Too often the memory hole swallows truth and the chosen themes and messages of today are viewed in a vacuum. As I review the past 5 years, attempting to maintain my own historical timeline, this article provides some great context. It clarifies much about the shell game in initial development, and explains some of the message-shifting information operations narrative of the past two years, across the enterprise of leaders and apologists.
Elements of recent official info ops themes and messages seem to be that the retired generals immediately attempted to torpedo and undermine FD2030, and now Marines are torn between honoring our traditions as we’ve been taught since boot camp, or acknowledging the dramatically changing character of war, which is obvious to anyone not stuck in the past. In short, the generals actions have only served to confuse Marines who are forward thinking but have been conditioned to honor our forebears.

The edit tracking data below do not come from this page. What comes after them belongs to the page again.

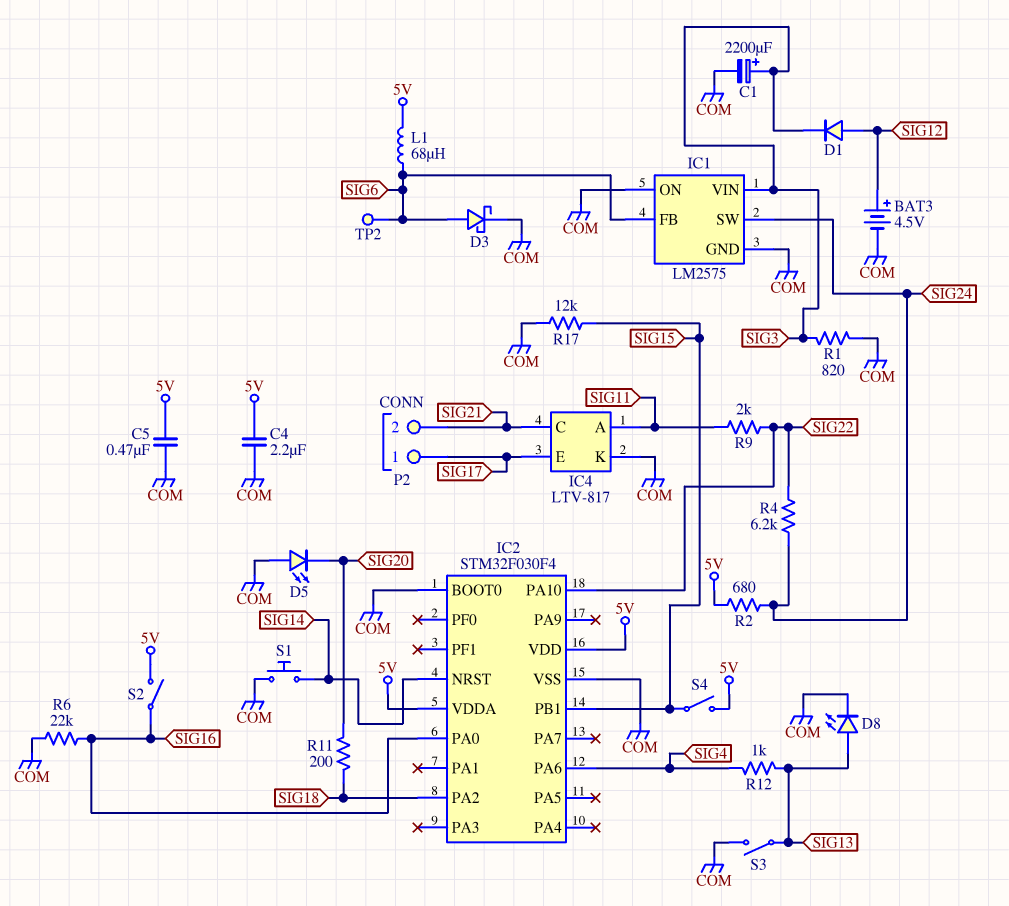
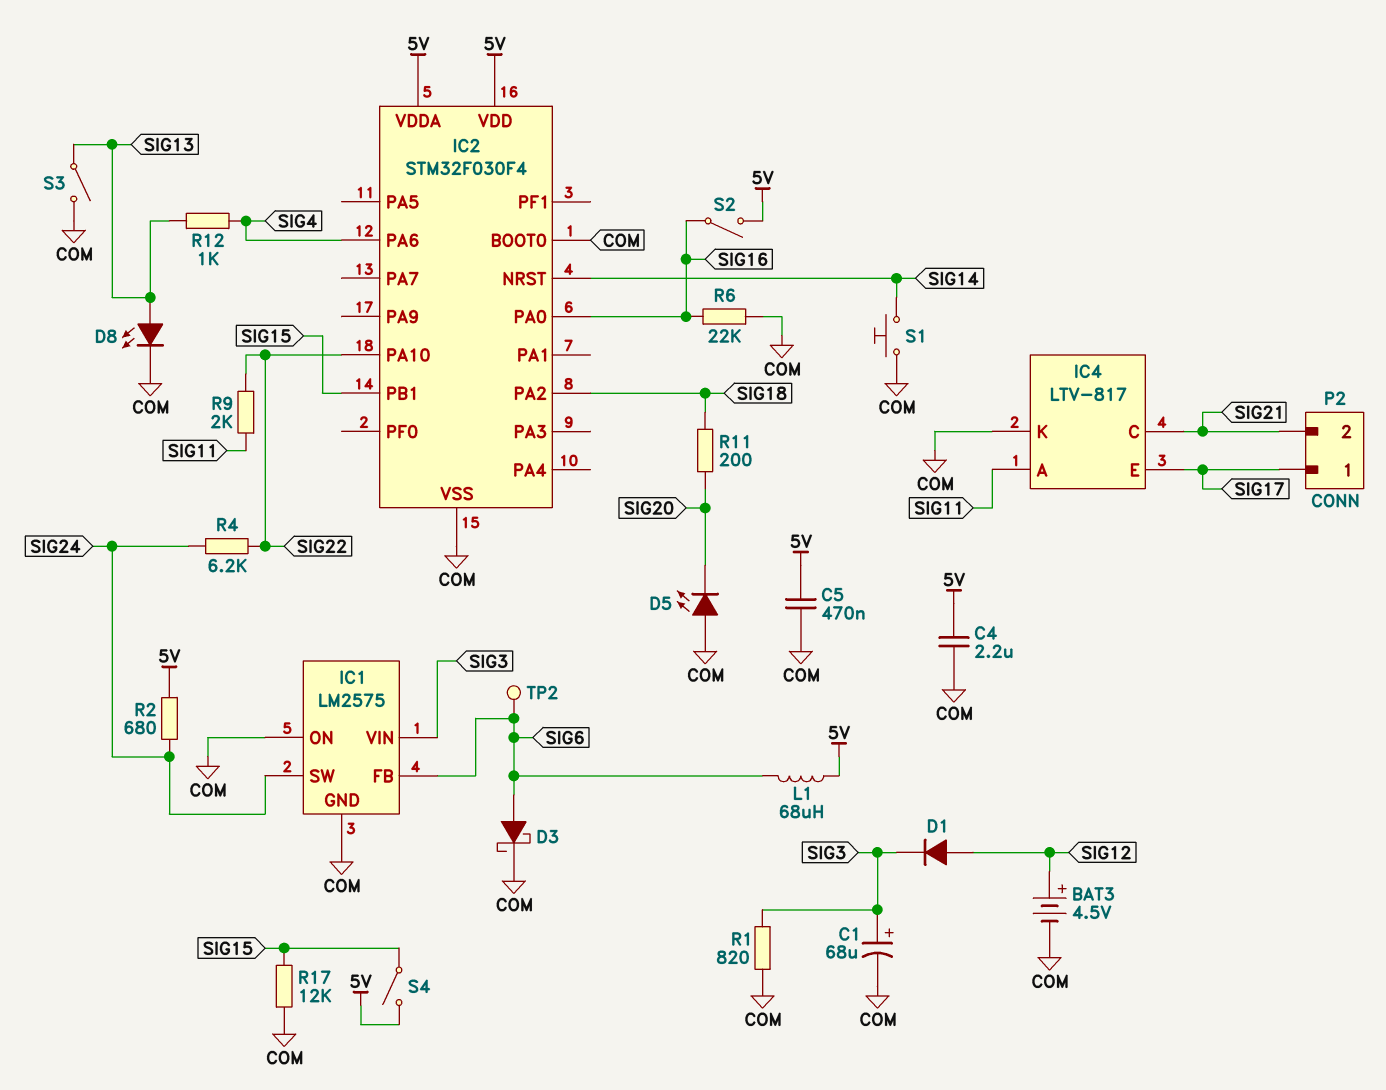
C1: 2200uF (plus SIG3, minus COM) -> 68uF (plus SIG3, minus COM)

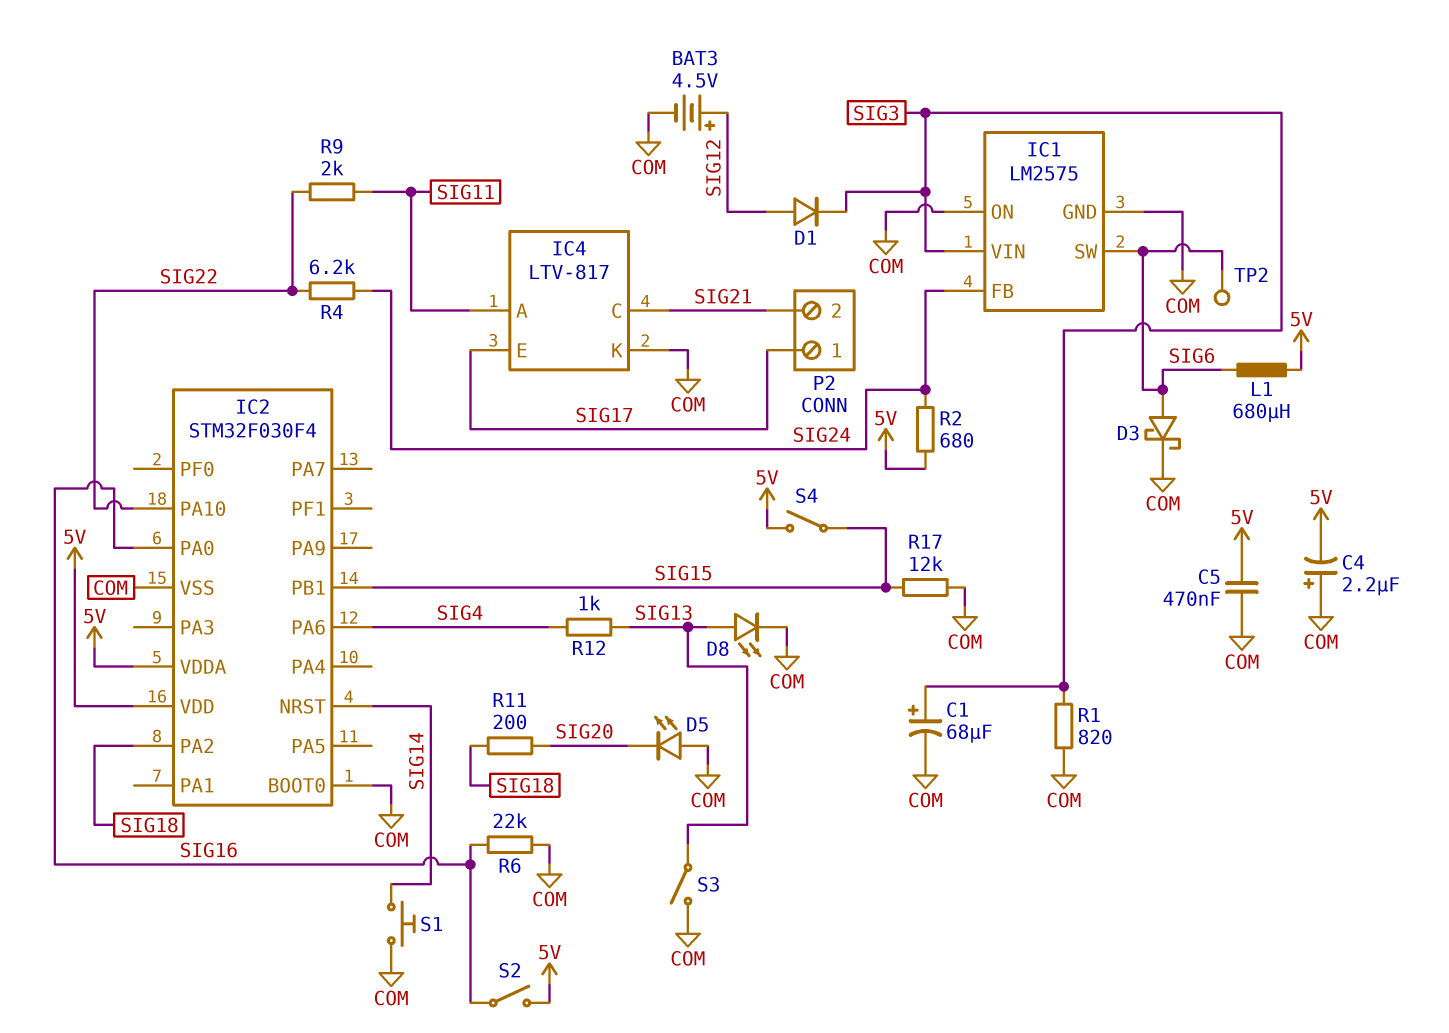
C4: 2.2uF (5V, COM) -> 2.2uF (plus COM, minus 5V)
IC1 pin FB: SIG6 -> SIG24
IC1 pin SW: SIG24 -> SIG6
L1: 68uH (5V, SIG6) -> 680uH (5V, SIG6)

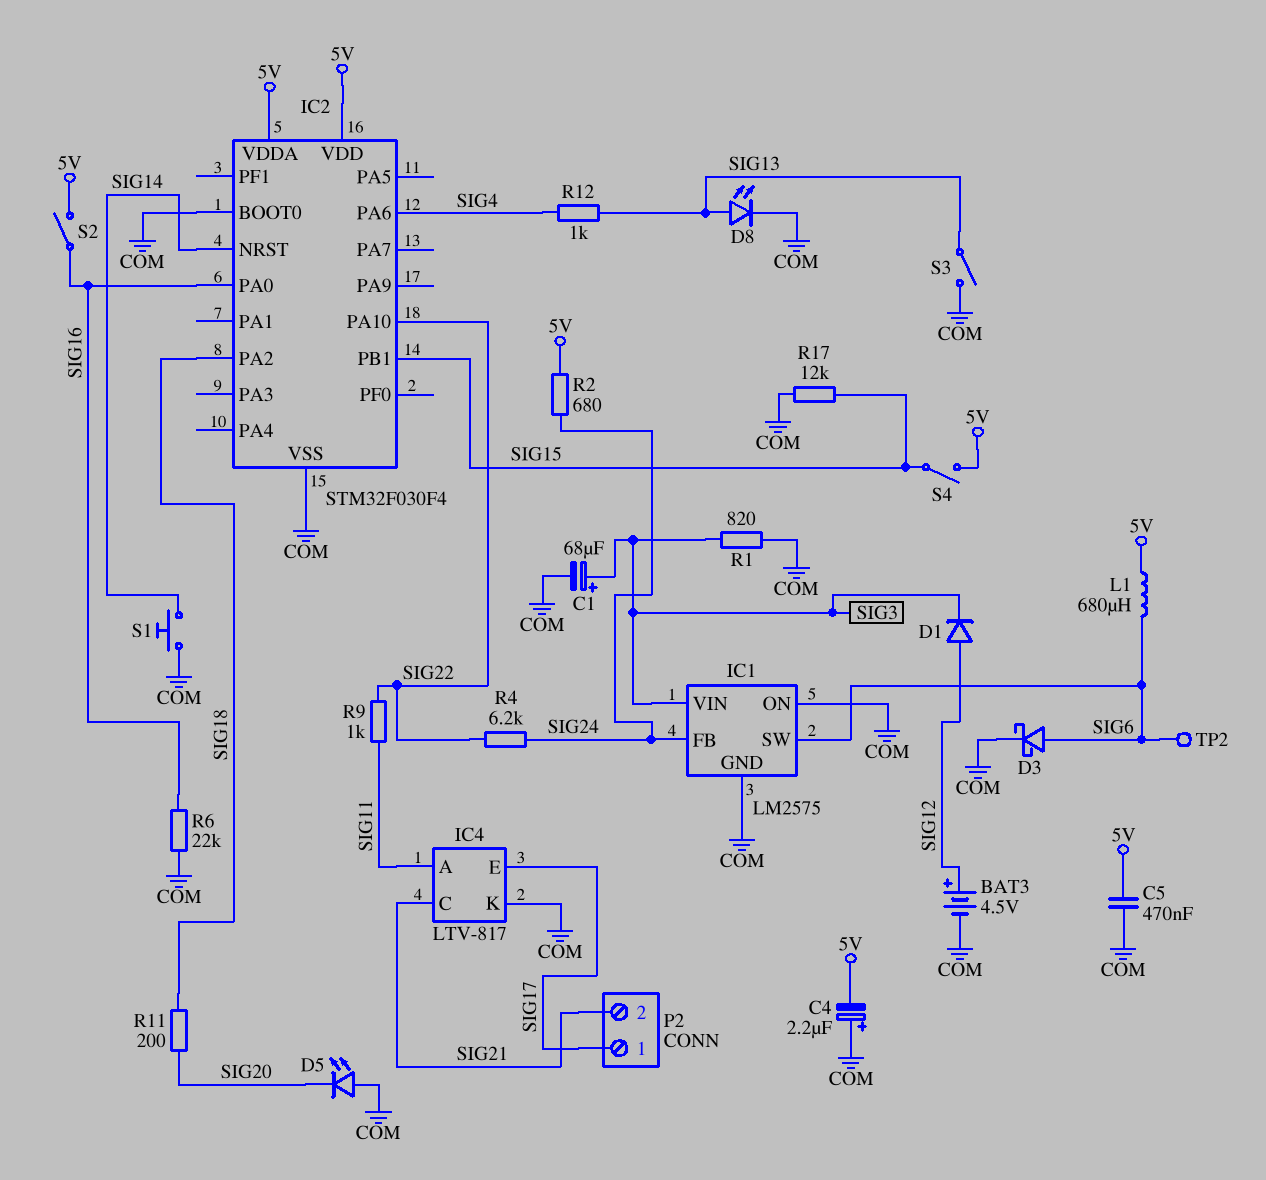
R9: 2k (SIG11, SIG22) -> 1k (SIG11, SIG22)

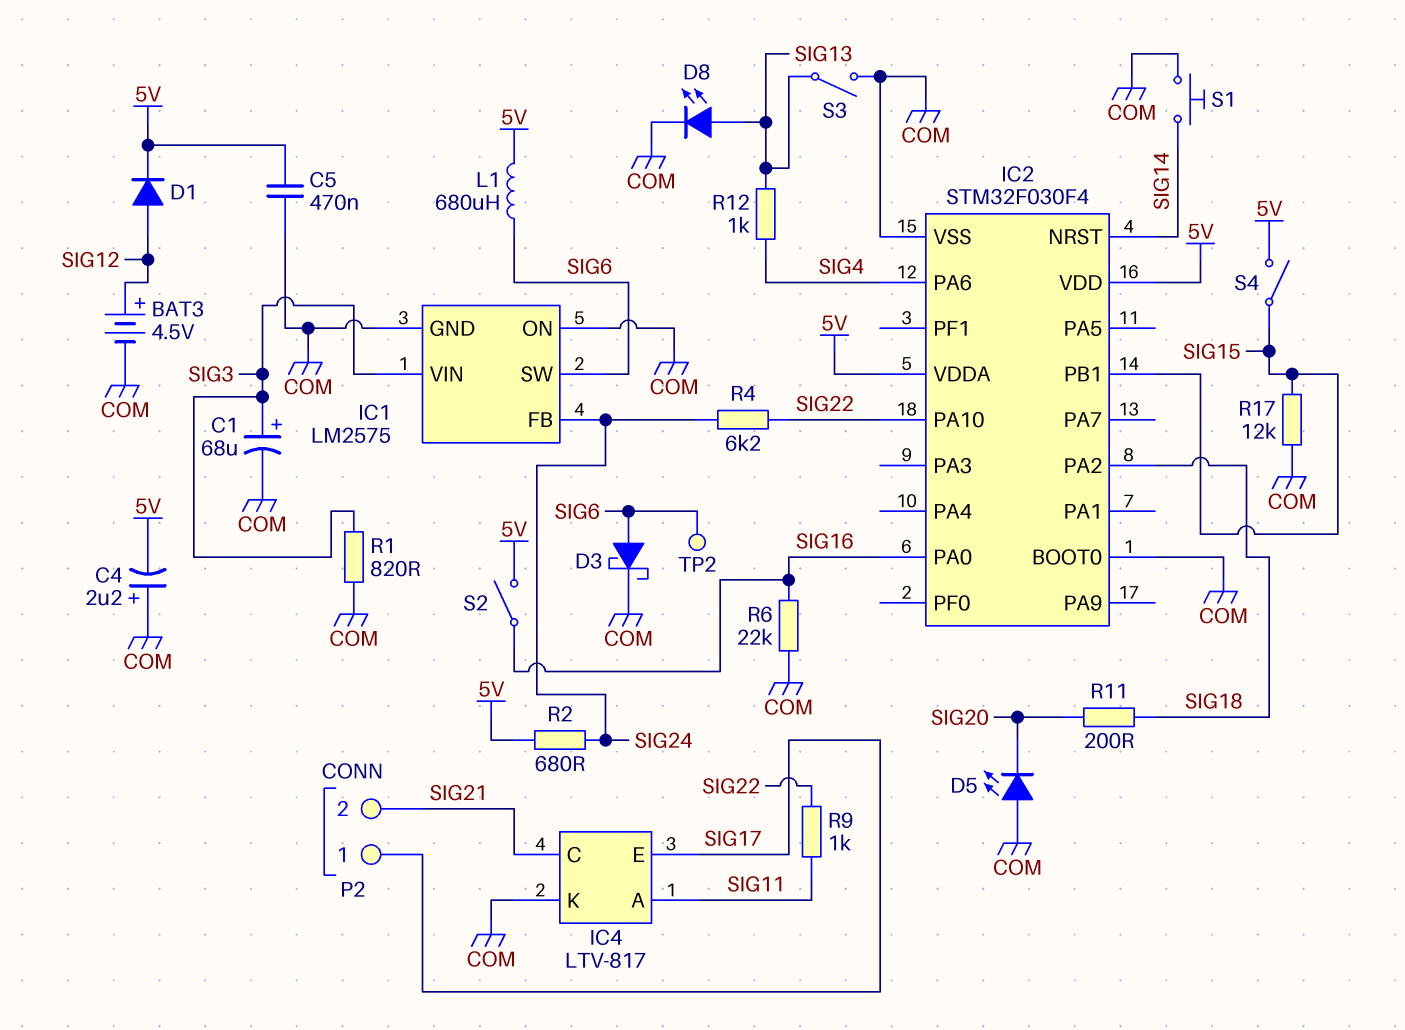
D1: diode (A SIG12, K SIG3) -> diode (A SIG12, K 5V)

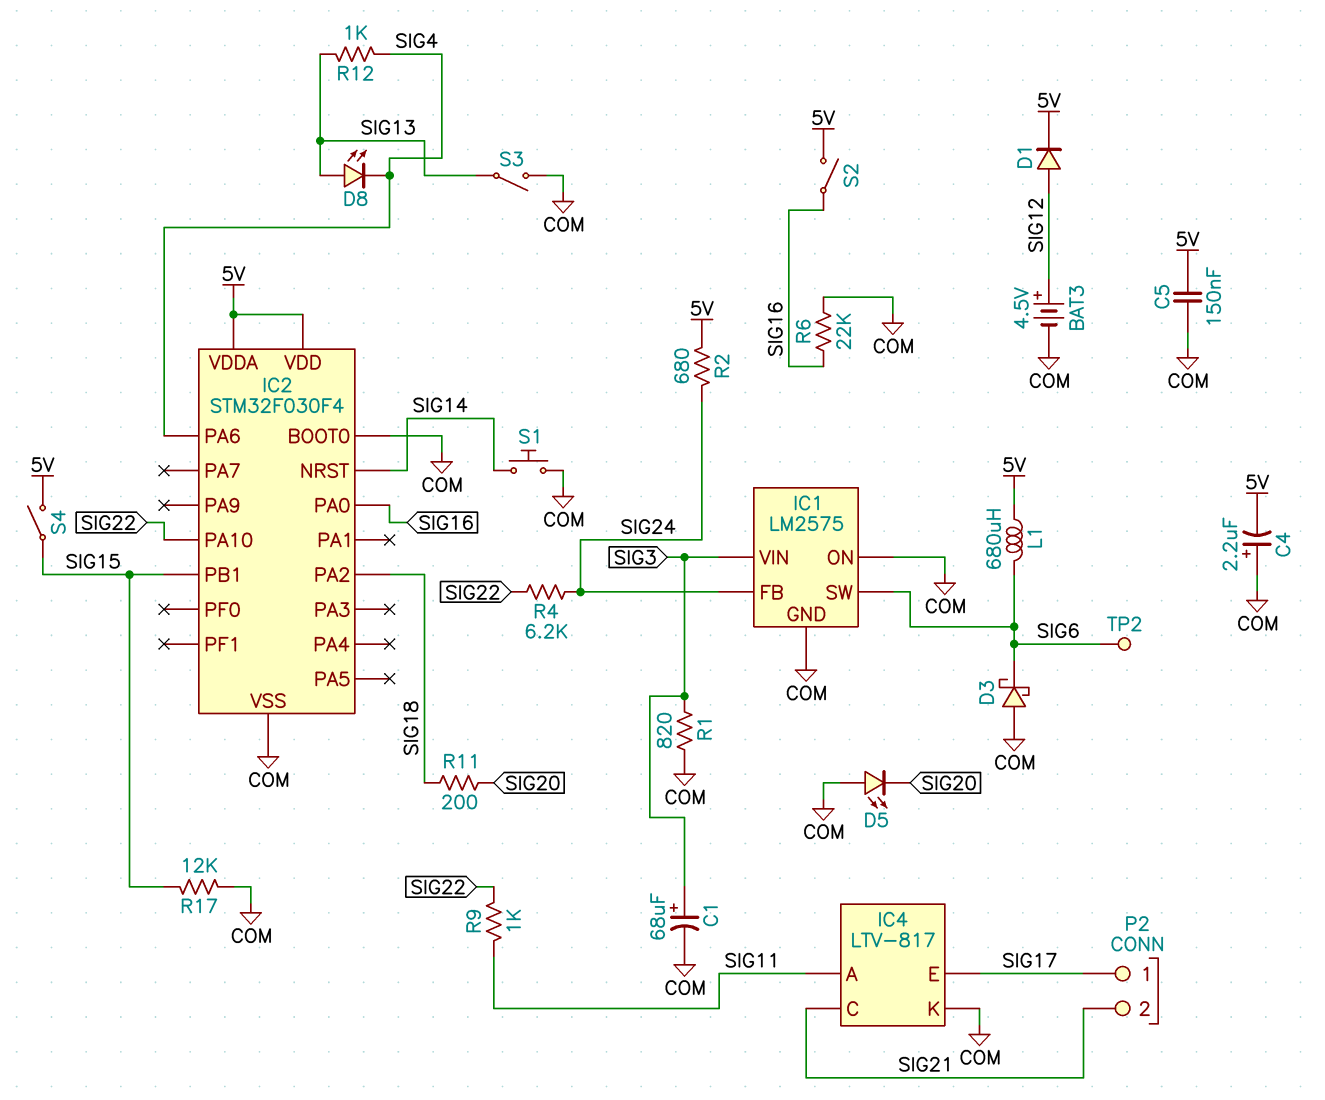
C5: 470nF (5V, COM) -> 150nF (5V, COM)
D3: schottky (A SIG6, K COM) -> schottky (A COM, K SIG6)
D8: LED (A SIG13, K COM) -> LED (A SIG13, K SIG4)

Of course this is another narrative of implicit condescension and dismissal (fossils just want to fight the way they used to and while we should grudgingly honor their service, they should stay out of active duty futurist business).
This is where this timeline helps me to again contextualize the setting from 2018-2022 and how confusion might have actually been sown among the recipients of limited information.
July 2019: CPG released. Active duty of all ranks excited at references to maneuver warfare and change. Much positive debate over FMFM-1 themes and how the changes will potentially reinforce our ethos and readiness.
Jul-Dec 2019: OPT/IPT period at HQMC. No news. No representation by FMF major combat formations. Non-Disclosure Agreements prevent any discussion.
Late 2019: FMF major combat formation permitted to send one (1) representative to IPT out-briefs. When he returns, he is unable to disclose anything to other senior leaders. He responds to our questions about divestments with subtle hints and alarming facial expressions (picture a comical scene of a bunch of FMF operational Colonels playing NDA charades over secret future force design!)
Early 2020: FD2030 and MCBUL published with divestments included. Quiet internal debate ensues over seeming contradictions between Warfighting philosophy and future doctrine and design. Doubts about future tech viability, readiness troughs, and reality set in.
Late 2020: someone leaks original OPT documents and FD2030 problem statement. Discussion ensues on some of the finer points, but also on the seeming arrogance and hubris of its premise. Reading this foundational document, understanding GCC requirements, forecasting readiness troughs, and exercising key promised future capabilities create more discussion and uncertainty.
2021: Uncertainty and doubt grow as exercises of notional future tech reveal major unchallenged assumptions and fairy-dusting of capabilities (obviously beyond the usual exercise fairy-dusting that normally occurs). This exacerbates the growing perception that the texts of 2019 do not truly philosophically support the Warfighting concepts.
Apr 2022: James Webb letter claiming signatures of 22 retired generals in opposition. Shortly thereafter, articles published explaining the 2 year journey of private discussions before reluctantly going public.
As I’ve written here before and elsewhere, this was an Aha! moment. It was that proverbial moment that sometimes happens when one looks around and wonders if you’re off your rocker, but then the truth comes out and it all makes sense.
Their writings only came AFTER the uncertainty set in. Far from undermining from the start, the generals were respectful and circumspect for a very long time, and their eventual reveal only confirmed uncertainty among honest and serious thinkers.
2022-2024: Since then, the Occam’s Razor principle “When you hear hoofbeats, don’t think Zebras,” has been apt. The dismissive institutional marginalization and professional debarment of the content of their argument on a largely ad-hominem basis (old, anonymous, untrustworthy) combined with the lack of advancement of meaningful detailed content in favor of various aspects of change (divest to invest, global readiness, etc) has spoken volumes about the good faith or bad faith positions of both camps.
That is why the details of this timeline article are useful. Someone should build an Ops/IO synch matrix.
Incrementally, the details chip away at the uncertainty and some realize they weren’t so crazy after all.